The Avalanche of Useless Academic Research

Michael Glenwood for The Chronicle
In this Chronicle article, Mark Bauerlein, Mohamad Gad-el-Hak, Wayne Grody, Bill McKelvey and Stanley Trimble discuss the vast outpouring of academic research that is mostly redundant and wasteful.
No surprise there. We heavily subsidize academic research and as any good economist will tell you, when you subsidize anything, you get too much of it and much of the output will be of low quality.
I recall seeing a 60 Minutes segment many years ago on the effects of art subsidies in The Netherlands — the government had warehouses filled with paintings no one would buy. Instead of warehouses filled with bad paintings, we have journals filled with research no one would pay for. Academic research is no more intrinsically good than is art and if you sever the connection between production and voluntary financial support, you wind up wasting resources.

I’m not certain anyone would read much of the research available even if they didn’t have to pay for it.
I just published my first research article, so I have been particularly interested in this post and the article (in the Chronicle of Higher Education) that prompted it.
The claim of a “vast outpouring of academic research that is mostly redundant and wasteful” is based on a study that claims that half or more of academic science publications are not cited within 5 years. By this criterion, I guess the patent system is a waste — after all, most patents are never implemented. The market economy is also a failure — half of all businesses fail within 5 years.
George Leef appears to be a libertarian — no government sponsored science for him! A young scientist with his attitude would be unemployable at a research university — assuming you could somehow get an interview with none of those publications to your name — try selling the search committee with that point of view!

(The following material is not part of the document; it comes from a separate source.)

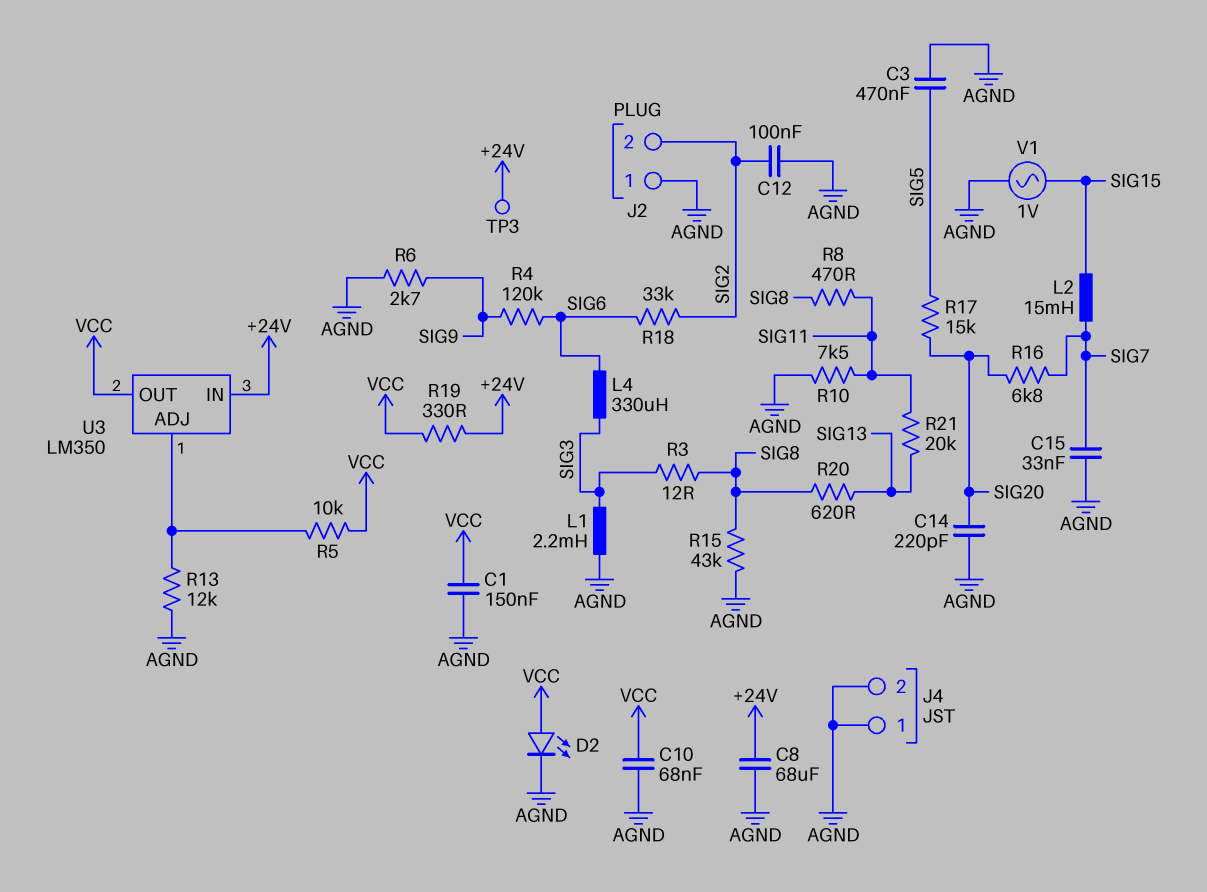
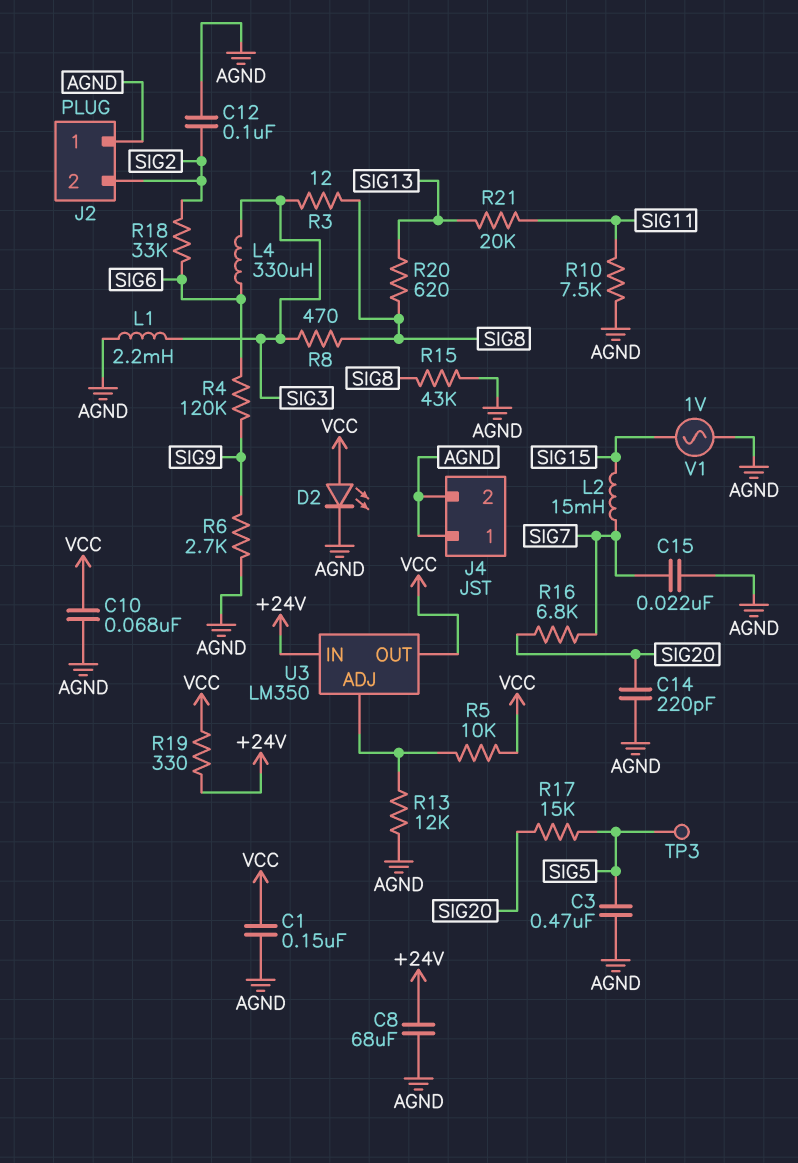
C15: 33nF (AGND, SIG7) -> 22nF (AGND, SIG7)
R8: 470 (SIG8, SIG11) -> 470 (SIG3, SIG8)
TP3: test point (+24V) -> test point (SIG5)

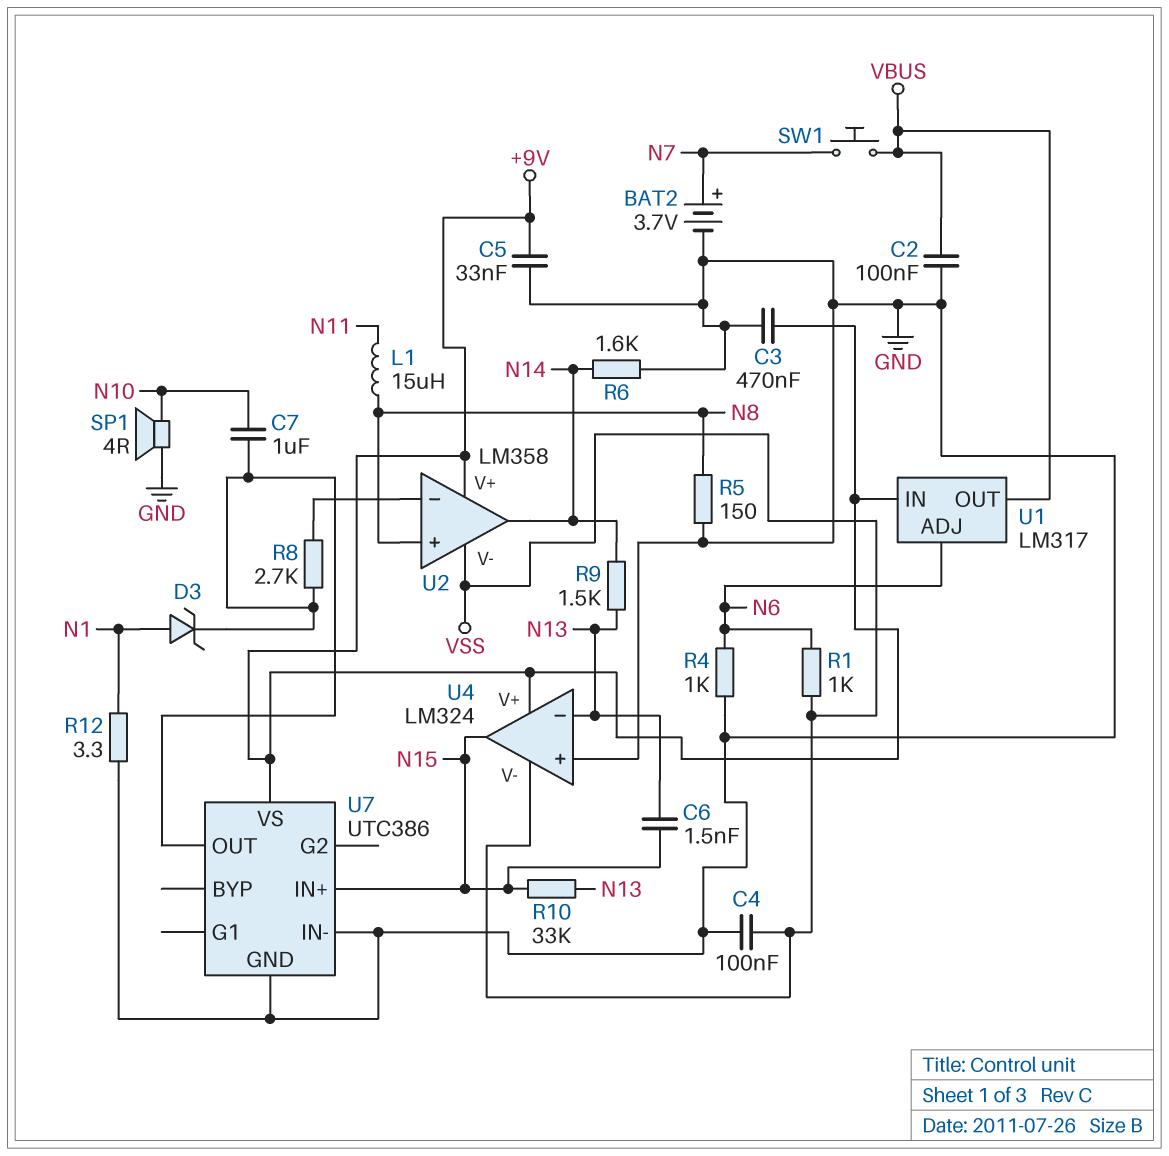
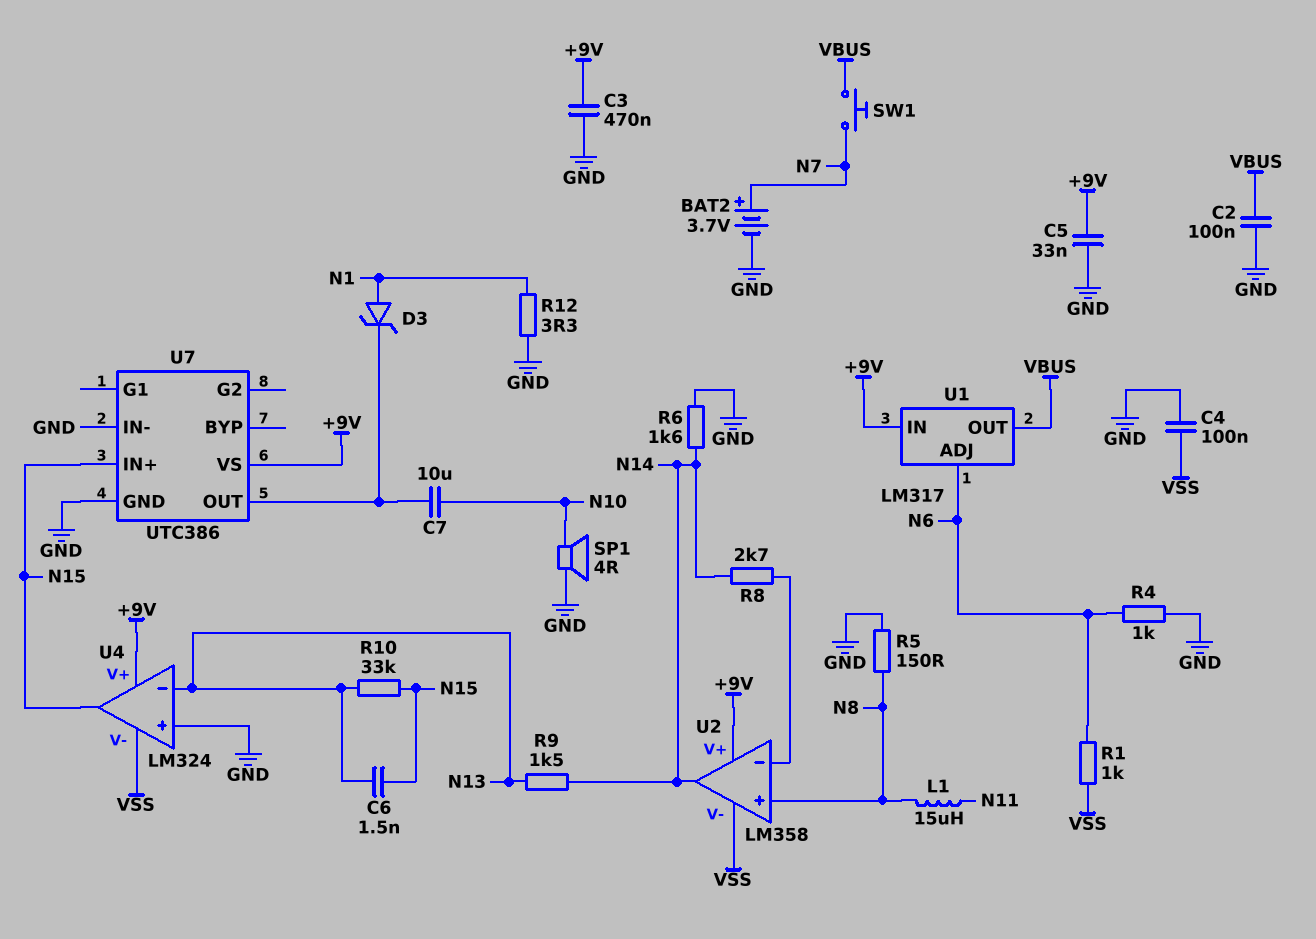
C7: 1uF (N10, U7/OUT) -> 10uF (N10, U7/OUT)
R8: 2.7k (U2/in-, U7/OUT) -> 2.7k (N14, U2/in-)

It’s no wonder that conservatives/libertarians are so underrepresented on university faculties.
Jonathan’s snide comment calls for a response.
I’ll gladly own up to my libertarian philosophy, which calls for government to do nothing other than those few functions necessary for maintaining order. Once it begins using its coercive power to support some activities and penalize others, society begins a process of decay, moving away from peaceful cooperation and towards political manipulation.
Jonathan apparently regards scientific research (which is a small subset of all the academic research that’s published) as a public good that would be unfunded (or at least under-funded) if the state didn’t step on to subsidize it. I think that position is mistaken and refer him to Terence Kealey’s book The Economic Laws of Scientific Research.
While I’m on the subject of things the state supposedly needs to do but actually does not, Jonathan’s quip about the patent system is similarly mistaken. There’s a strong case to be made that the patent system does more harm than good. See Levine and Boldrin’s recent book Against Intellectual Monopoly.
The fact that many businesses fail — don’t create sufficient value to cover their costs — is a good argument in favor of severing the connection between government and research (of any kind). If government provided the funding for business (as was the case under communism and increasingly under our system of crony capitalism), we’d never find out which ones were wasting resources. Years ago, Milton Friedman put his finger on the problem with political funding of anything, saying, “No one spends other people’s money as carefully as he spends his own.”
I suppose Mr. Leef refers to my last two paragraphs. I hadn’t intended them to be “snide”, but as simple statements of fact. I’ll stand by that.
It’s illuminating to learn that Mr. Leef also stands against the patent system. I suppose in arguing against a “connection between government and research (of any kind)”, he would also regard the Manhattan Project, the NASA moon program, the Hubble Space Telescope, and federally funded medical research as mistakes.
I will stick with the system that has been in place at least since World War II, if not since Lincoln, under presidents of every stripe from Roosevelt to Reagan.
What I find illuminating is that a purported scholar, when faced with references to two scholarly works that challenge his preconceptions, just declares that he likes the status quo.
Here’s the problem he misses. Government funding of research (and other things) has both seen and unseen consequences. As Frederic Bastiat observed long ago, it’s a mistake to consider only the former and overlook the latter. What if the government stopped wasting money on research that people would not voluntarily support? What worthwhile things would be done instead? It’s not that no good ever comes from anything that politicians choose to support, but that the waste that occurs when they spend other people’s money outweighs the good. That’s why I favor limiting government just to a “night watchman” role.